Many of the limitations associated with Haskell type classes can be solved very cleanly with lenses. This lens-driven programming is more explicit but significantly more general and (in my opinion) easier to use.
All of these examples will work with any lens
-like library, but I will begin with the lens-simple
library to provide simpler types with better type inference and better type errors and then later transition to the lens
library which has a larger set of utilities.
Case study #1 - fmap
bias
Let's begin with a simple example - the Functor
instance for Either
:
fmap (+ 1) (Right 2 ) = Right 3
fmap (+ 1) (Left "Foo") = Left "Foo"
Some people object to this instance because it's biased to Right
values. The only way we can use fmap
to transform Left
values is to wrap Either
in a newtype
.
These same people would probably like the lens-simple
library which provides an over
function that generalizes fmap
. Instead of using the type to infer what to transform we can explicitly specify what we wish to transform by supplying _Left
or _Right
:
$ stack install lens-simple --resolver=lts-3.9
$ stack ghci --resolver=lts-3.9
>>> import Lens.Simple
>>> over _Right (+ 1) (Right 2)
Right 3
>>> over _Right (+ 1) (Left "Foo")
Left "Foo"
>>> over _Left (++ "!") (Right 2)
Right 2
>>> over _Left (++ "!") (Left "Foo")
Left "Foo!"
The inferred types are exactly what we would expect:
>>> :type over _Right
over _Right :: (b -> b') -> Either a b -> Either a b'
>>> :type over _Left
over _Left :: (b -> b') -> Either b b1 -> Either b' b1
Same thing for tuples. fmap
only lets us transform the second value of a tuple, but over
lets us specify which one we want to transform:
>>> over _1 (+ 1) (2, "Foo")
(3,"Foo")
>>> over _2 (++ "!") (2, "Foo")
(2,"Foo!")
We can even transform both
of the values in the tuple if they share the same type:
>>> over both (+ 1) (3, 4)
(4,5)
Again, the inferred types are exactly what we expect:
>>> :type over _2
over _2 :: (b -> b') -> (a, b) -> (a, b')
>>> :type over _1
over _1 :: (b -> b') -> (b, b1) -> (b', b1)
>>> :type over both
over both :: (b -> b') -> (b, b) -> (b', b')
Case study #2 - length
confusion
Many people have complained about the tuple instance for Foldable
, which gives weird behavior like this in ghc-7.10
or later:
>>> length (3, 4)
1
We could eliminate all confusion by specifying what we intend to count at the term level instead of the type level:
>>> lengthOf _2 (3, 4)
1
>>> lengthOf both (3, 4)
2
This works for Either
, too:
>>> lengthOf _Right (Right 1)
1
>>> lengthOf _Right (Left "Foo")
0
>>> lengthOf _Left (Right 1)
0
>>> lengthOf _Left (Left "Foo")
1
... and this trick is not limited to length
. We can improve any Foldable
function by taking a lens instead of a type class constraint:
>>> sumOf both (3, 4)
7
>>> mapMOf_ both print (3, 4)
3
4
Case study #3 - Monomorphic containers
fmap
doesn't work on ByteString
because ByteString
is not a type constructor and has no type parameter that we can map over. Some people use the mono-foldable
or mono-traversable
packages to solve this problem, but I prefer to use lenses. These examples will require the lens
library which has more batteries included.

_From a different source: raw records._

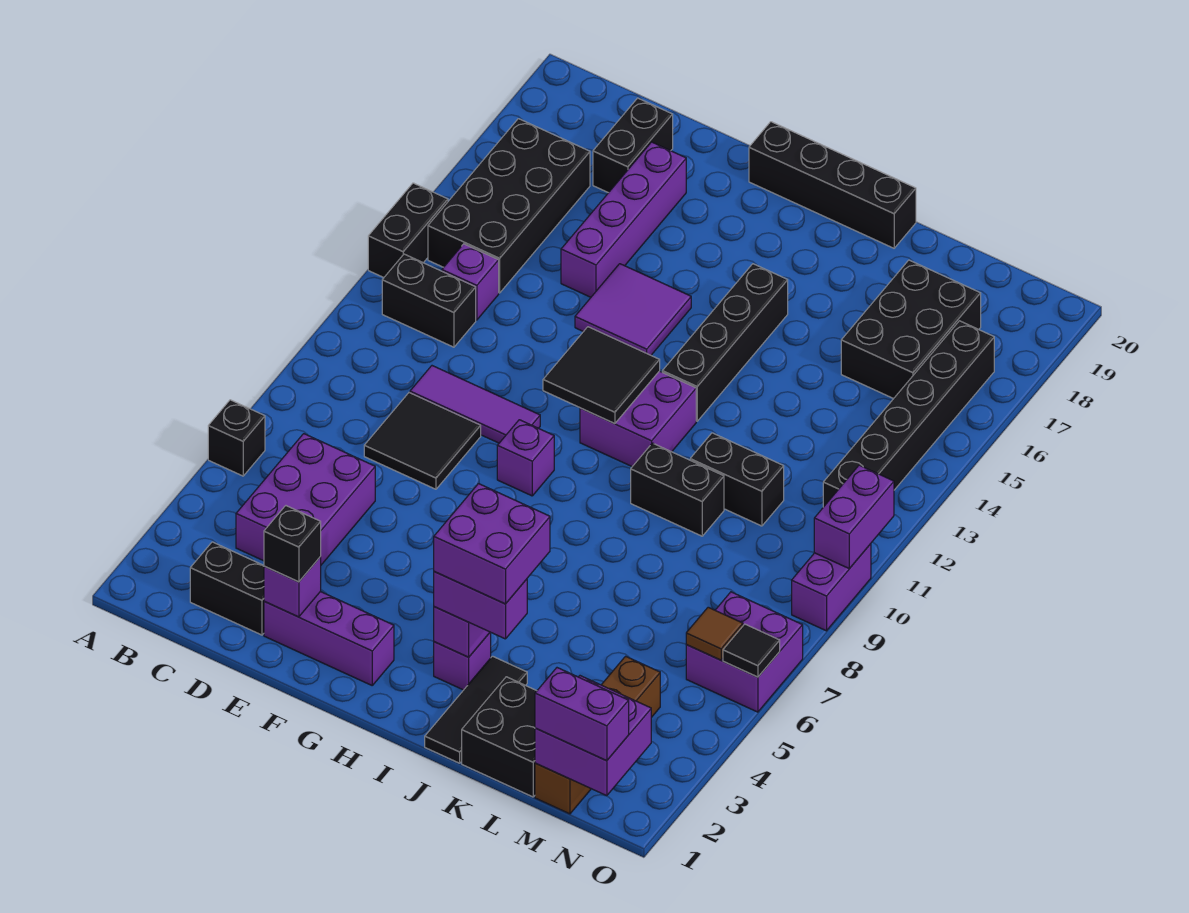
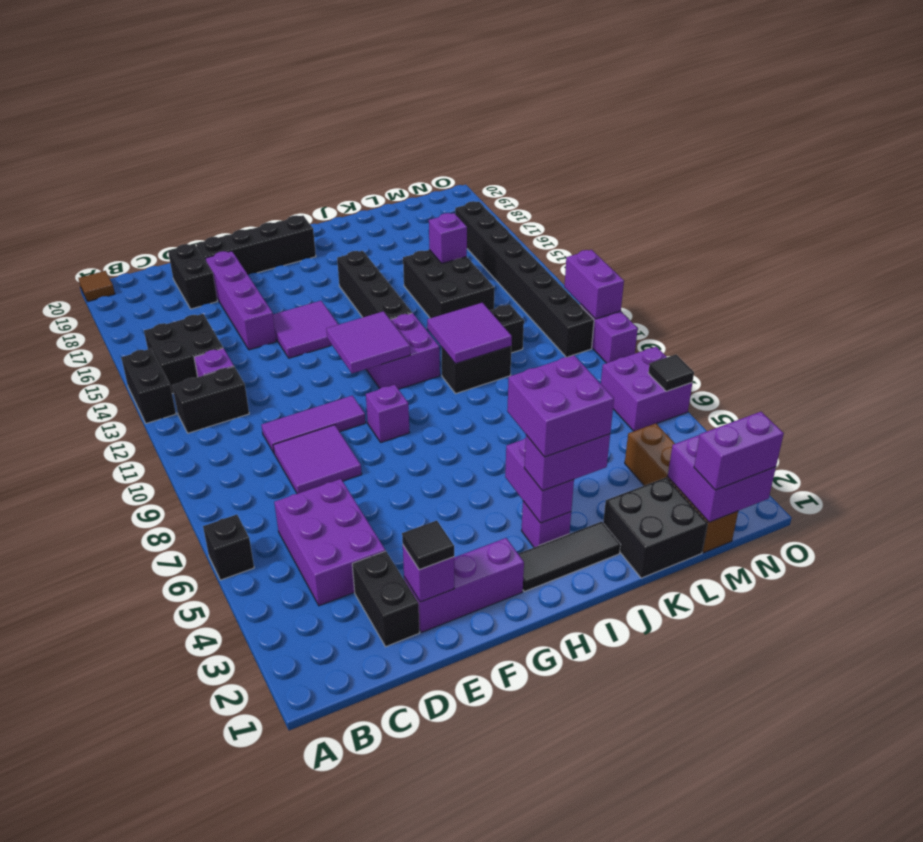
black brick B14:C17 level 1 -> black brick B14:C15 level 1
black brick C2:D2 level 1 -> black brick D2:D3 level 1
black tile D8:E9 level 1 -> purple tile D8:E9 level 1
black brick E2 level 3 -> black tile E2 level 3
black tile G11:H12 level 2 -> purple tile G11:H12 level 2
black brick G20:J20 level 1 -> black brick E19:H19 level 1
black tile J1:J3 level 1 -> black tile H2:J2 level 1
none -> purple tile J10:K11 level 2
none -> purple brick L15 level 2
black brick L16:M18 level 1 -> black brick K13:L15 level 1
brown tile N6 level 2 -> brown tile A20 level 1
black brick N12:N17 level 1 -> black brick N10:N17 level 1

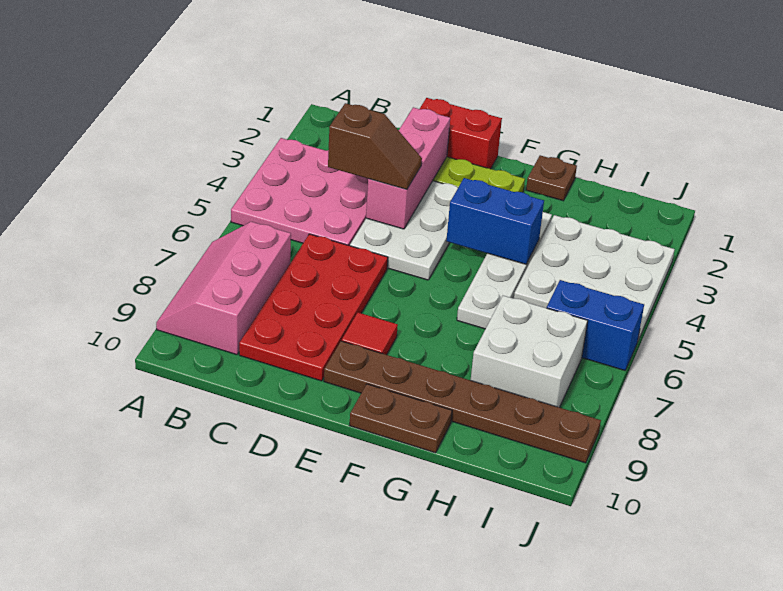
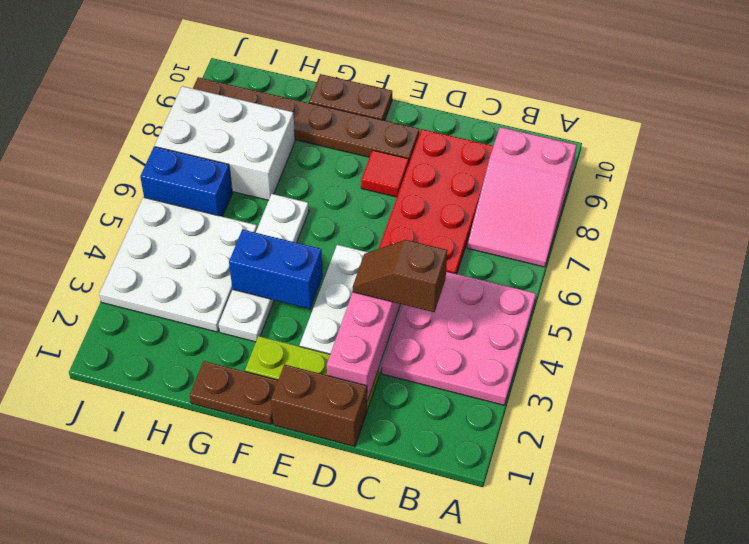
pink slope A7:B9 level 1 top B -> pink slope A7:B9 level 1 top 9
red brick D1:E1 level 1 -> brown brick D1:E1 level 1
brown plate G1 level 1 -> brown plate F1:G1 level 1
white brick H7:I8 level 1 -> white brick H7:J8 level 1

For example, if I want to transform each character of a Text
value I can use the text
optic:
$ stack install lens --resolver=lts-3.9 # For `text` optics
$ stack ghci --resolver=lts-3.9
>>> import Control.Lens
>>> import Data.Text.Lens
>>> import qualified Data.Text as Text
>>> let example = Text.pack "Hello, world!"
>>> over text succ example
"Ifmmp-!xpsme\""
I can use the same optic to loop over each character:
>>> mapMOf_ text print example
'H'
'e'
'l'
'l'
'o'
','
' '
'w'
'o'
'r'
'l'
'd'
'!'
There are also optics for ByteString
s, too:
>>> import Data.ByteString.Lens
>>> import qualified Data.ByteString as ByteString
>>> let example2 = ByteString.pack [0, 1, 2]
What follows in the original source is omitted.